Dudley thought back over the years since he had last seen Harry. The first few years had been pretty shit, his grades were too bad for uni and his parents hadn't really worried about him finding a job. He had started working with his dad, living at home, and then become depressed. His mum and dad were clueless about to deal with him, especially when Dudley started to question exactly why they hated magic so much as to treat a kid like they had Harry. They were not good years for him to think about. "Lots of things," he said, brushing over the worst of it. Their first meeting in years was not the time to bring up how Dudley got fired from his job because his attitude got worse the worse he felt or how his father and mother had had screaming arguments about how to deal with him after that. "My girlfriend, Jenny, she's pregnant, about six months along."

"Congratulations, Dudley," Harry said sincerely, raising his glass for an impromptu toast. Dudley clinked their glasses together and gave a small laugh.

"Doesn't feel real to me yet." It probably wouldn't until he was holding that baby in his arms. "What about you? You said something about Ginny and James?"

Harry nodded and reached for his pocket of his jeans. Dudley was surprised he had turned up in normal clothes but Harry hadn't seemed to be too into the long dresses the other wizards and witches had worn. "Yeah. I've got a picture." He pulled out a photo and Dudley had to do a double take as he saw it was a moving photo, like a miniature video in a picture. Harry was there, holding onto a squirming child with bright blue and green striped hair. He was laughing at a pretty, red-haired woman who was holding a bald baby chewing on his fist and grinning around it at the camera. "That's my godson, Teddy. He's pretty unique, even for a wizard, because he can change his appearance at will. That's why the hair. Then there's Ginny and she's holding James, our son."

"She your girlfriend?" Dudley snuck a glance back at the witch and the wizard who had come in with Harry. They had gotten their own drinks and were talking quietly at the bar but Dudley's glance confirmed the resemblance between the man and the woman in the picture.

"Wife," Harry replied and then looked strangely guilty. "We're sorry we didn't invite you to the wedding, Dudley."
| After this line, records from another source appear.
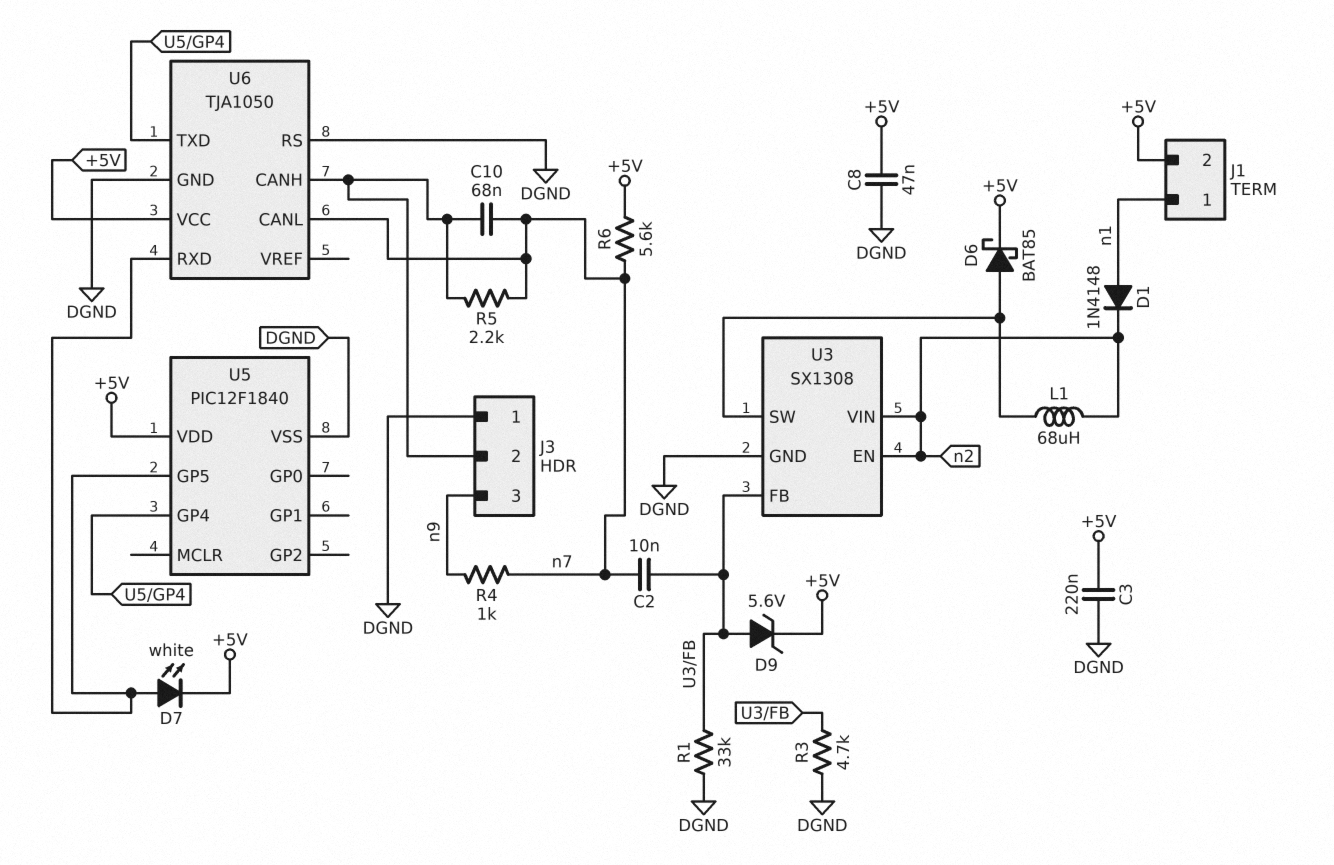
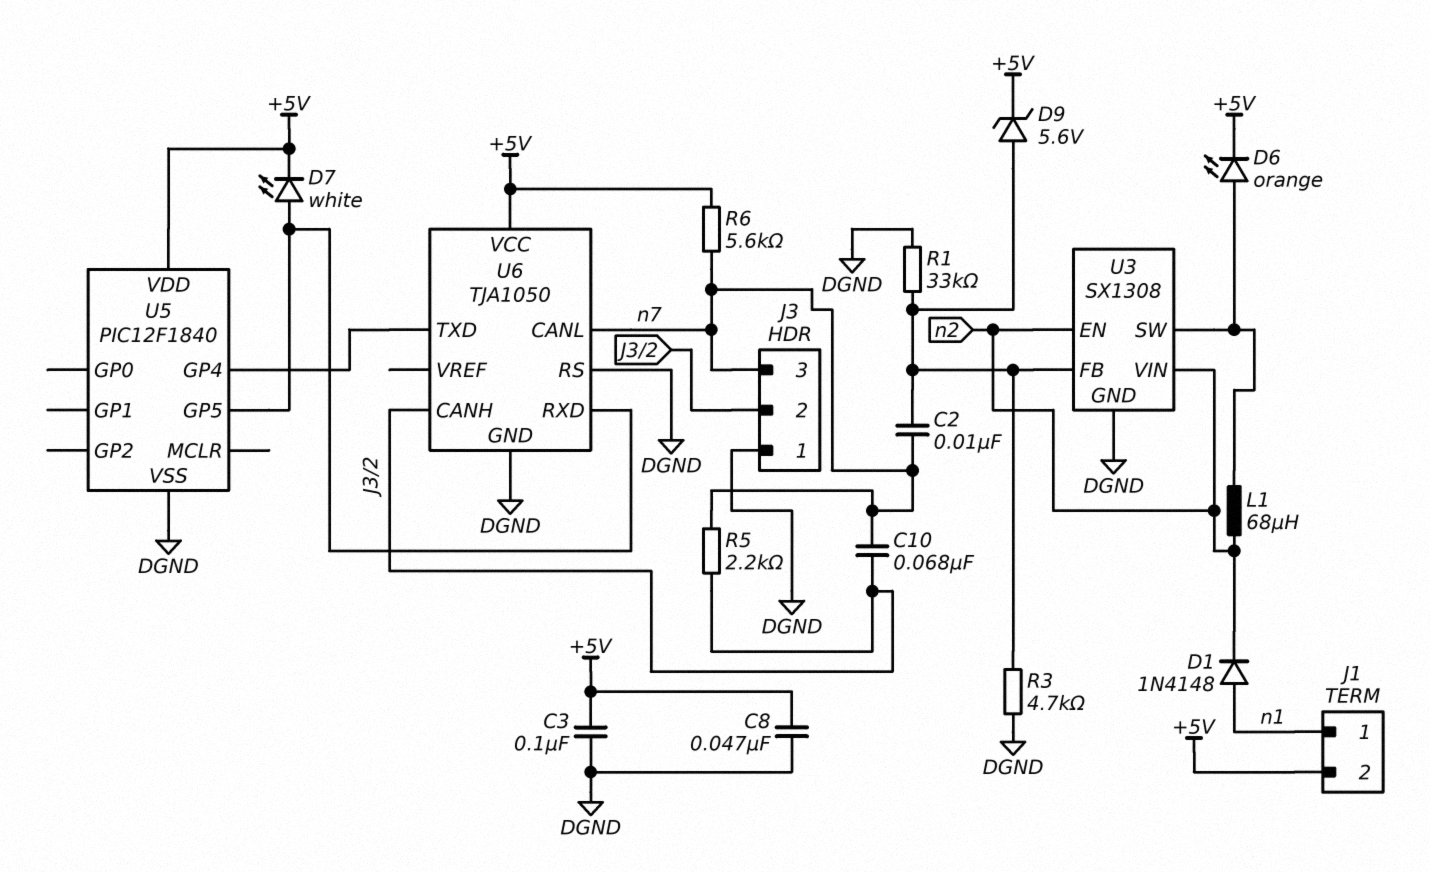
C3: 220nF (+5V, DGND) -> 100nF (+5V, DGND)
D6: schottky BAT85 (A U3/SW, K +5V) -> LED orange (A U3/SW, K +5V)
J3 pin 3: n9 -> n7
R4: 1k (n7, n9) -> none

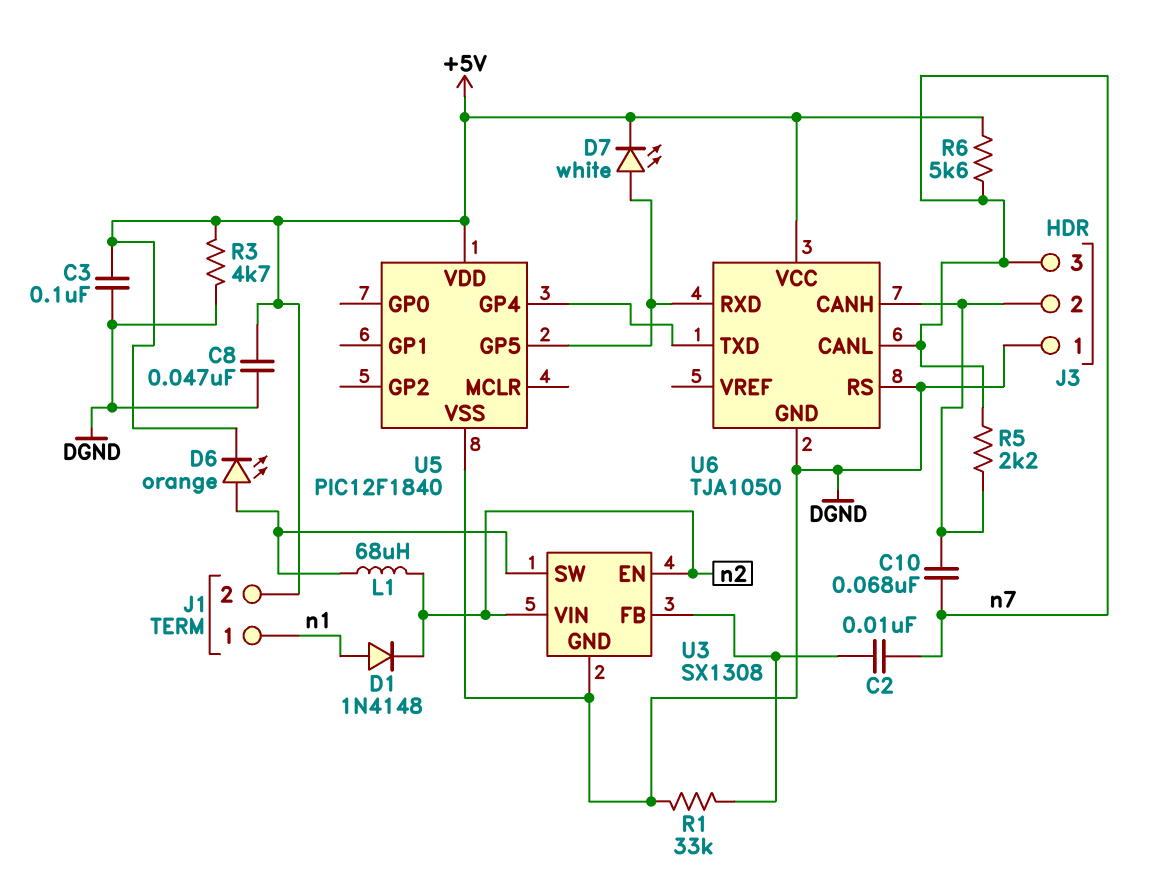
D9: zener 5.6V (A U3/FB, K +5V) -> none
R3: 4.7k (DGND, U3/FB) -> 4.7k (+5V, DGND)

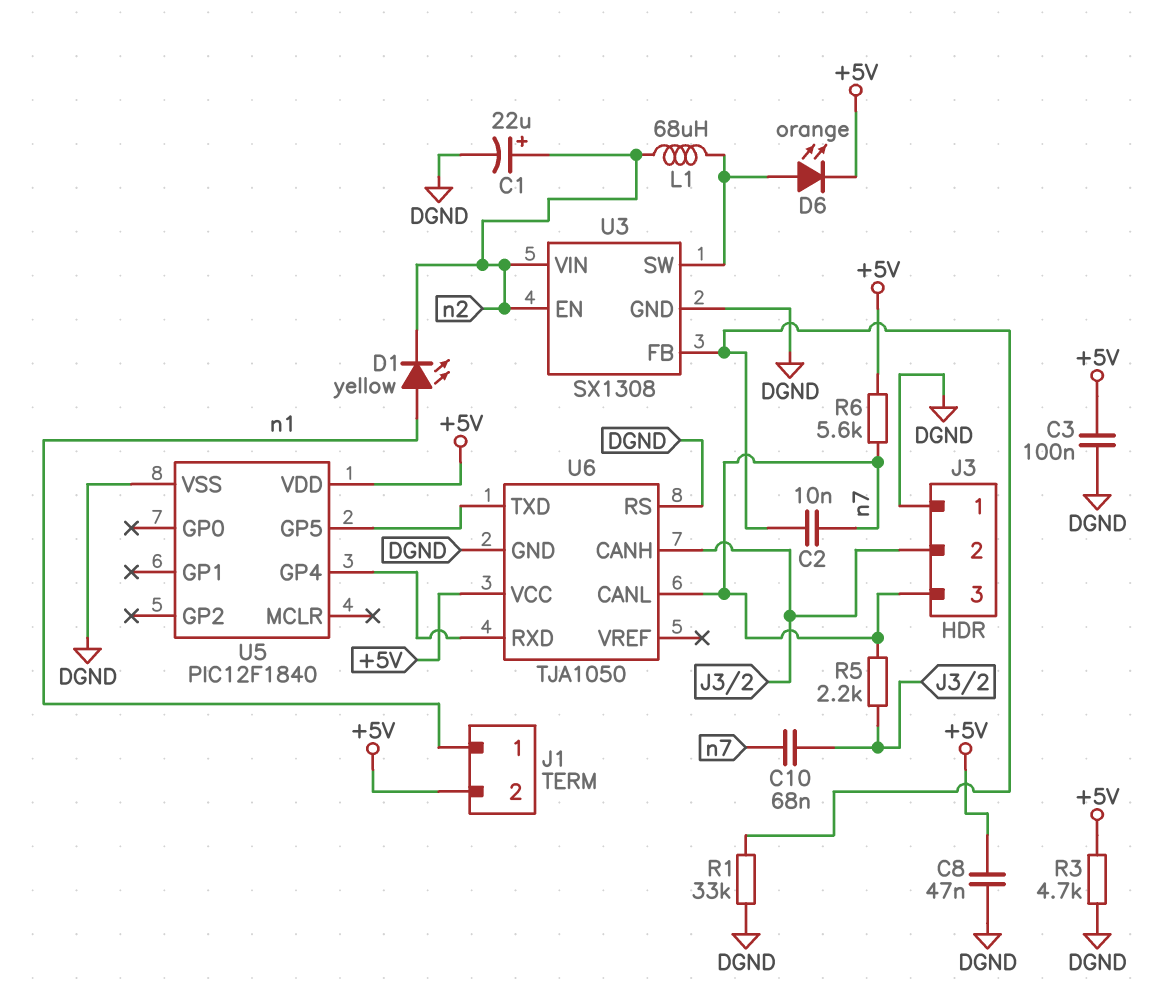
C1: none -> 22uF (plus n2, minus DGND)
D1: diode 1N4148 (A n1, K n2) -> LED yellow (A n1, K n2)
D7: LED white (A U5/GP5, K +5V) -> none
U6 pin RXD: U5/GP5 -> U5/GP4
U6 pin TXD: U5/GP4 -> U5/GP5

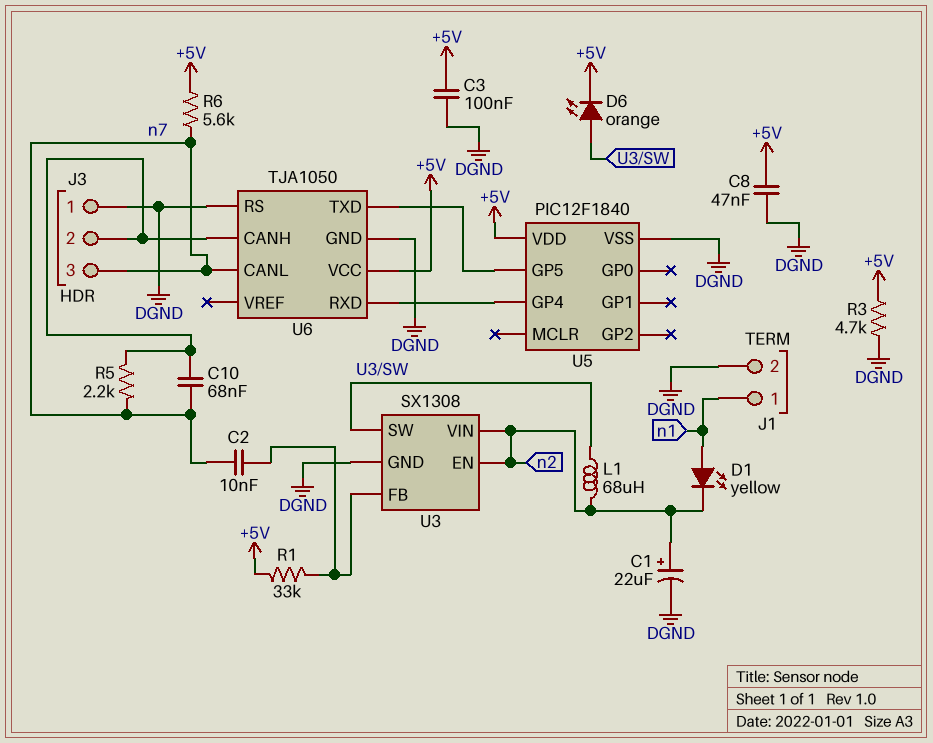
J1 pin 2: +5V -> DGND
R1: 33k (DGND, U3/FB) -> 33k (+5V, U3/FB)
Dudley waved it off. There was a faint sense of disappointment, mostly because it would have probably been the only magical wedding Dudley would get a chance to see, but he could well understand why he wasn't invited. "Your family looks great." Next to the new, moving picture, the picture of him and Jenny he pulled out of his wallet was dog-eared and dull in its stillness but he handed it over all the same.

"That's Jenny. She's about a month pregnant in this picture but we didn't know at the time." Harry took the photo with a level of care that made Dudley smile and examined it closely.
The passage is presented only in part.